I took a writing workshop at Green Gulch Zen Center in Muir Beach a few weekends ago. It was very humbling. I did use the time to finally commit this particular story to paper.

The prompt: “Something in me longs to leave a legacy”

The subject matter: The Ring

I have this intricate gold and garnet ring from Prague, the acquisition of which is a story of perseverance and valor.

Not really, but it felt that way at the time.

The ring was symbolic and also quite material gift to myself when I knew that my last relationship was falling apart. When I realized with utter clarity and despondency that, were I ever to want a ring, I would be buying it for myself.

And similarly, if I ever want a family, I’ll need to be resourceful and inventive.

I would like to have a daughter to leave this ring to.

I’d like to tell her the story of my trip to the Czech Republic and my search for the tiny jewelry store called Granat Turnov, down a cobblestone alley off the Old Town Square. How I tried this ring on my finger and fell instantly in love with it. How my quickly-falling-out-of-favor boyfriend and traveling companion talked me out of buying the ring (which, at $75, was an unheard-of steal in these days of gold inflation). How he didn’t either offer to buy me the ring, despite the heartbreak and disappointment so clearly visible on my face. And how we then sat at a café in silence and had an afternoon drink, miles of communication gap, resentment and waning love between us.

And how we broke up as soon as we got back to the States.
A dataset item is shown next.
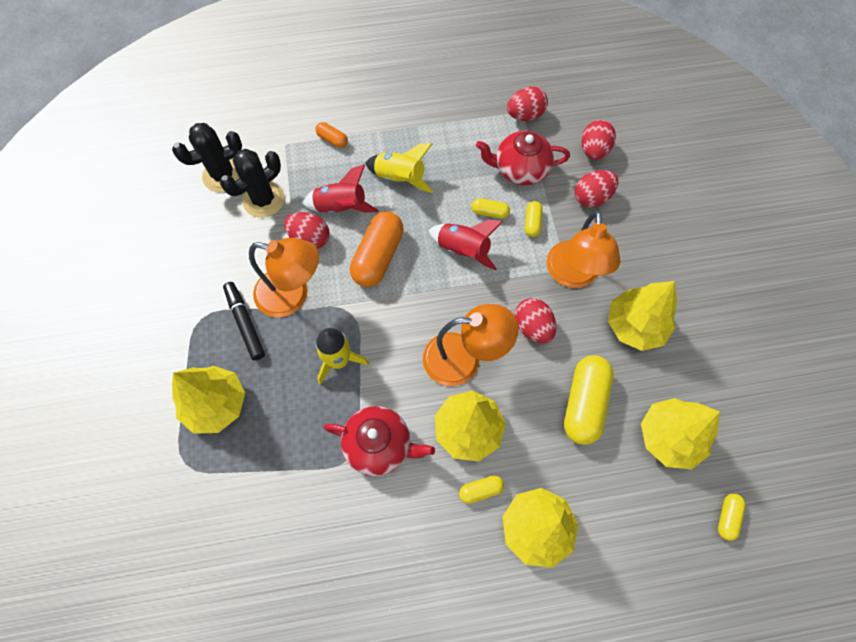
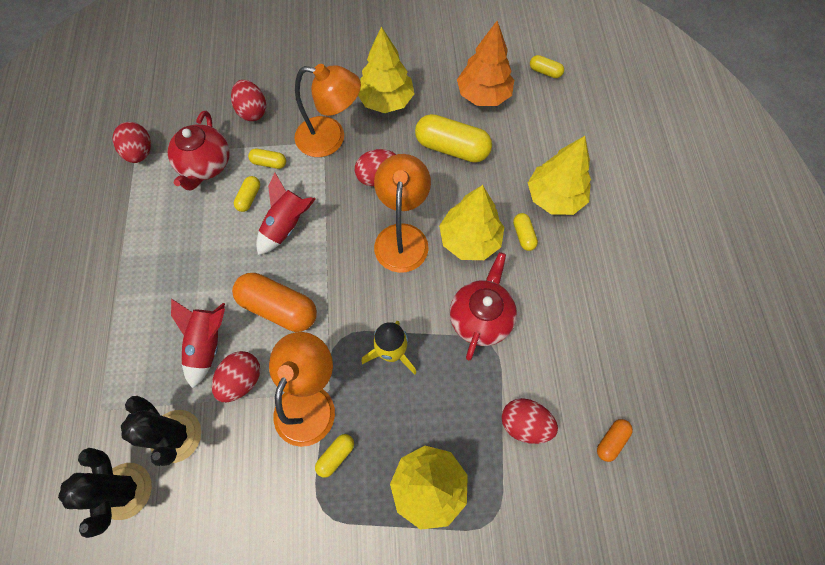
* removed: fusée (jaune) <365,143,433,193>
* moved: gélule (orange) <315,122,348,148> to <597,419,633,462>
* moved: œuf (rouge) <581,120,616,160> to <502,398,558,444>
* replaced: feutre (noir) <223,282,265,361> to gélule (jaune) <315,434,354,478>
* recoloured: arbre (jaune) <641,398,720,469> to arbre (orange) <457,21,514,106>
And how I then set about tracking down and purchasing the ring after all, through an elaborate sequence of steps involving the internet, a Czech translator, dollar-to-forent conversion calculators, a bank wire transfer, the postal service, and weeks of trust and patience.

I’d like to tell that story to my daughter one day. But for that, I’d need the boyfriend back. And frankly, I get along better with the ring.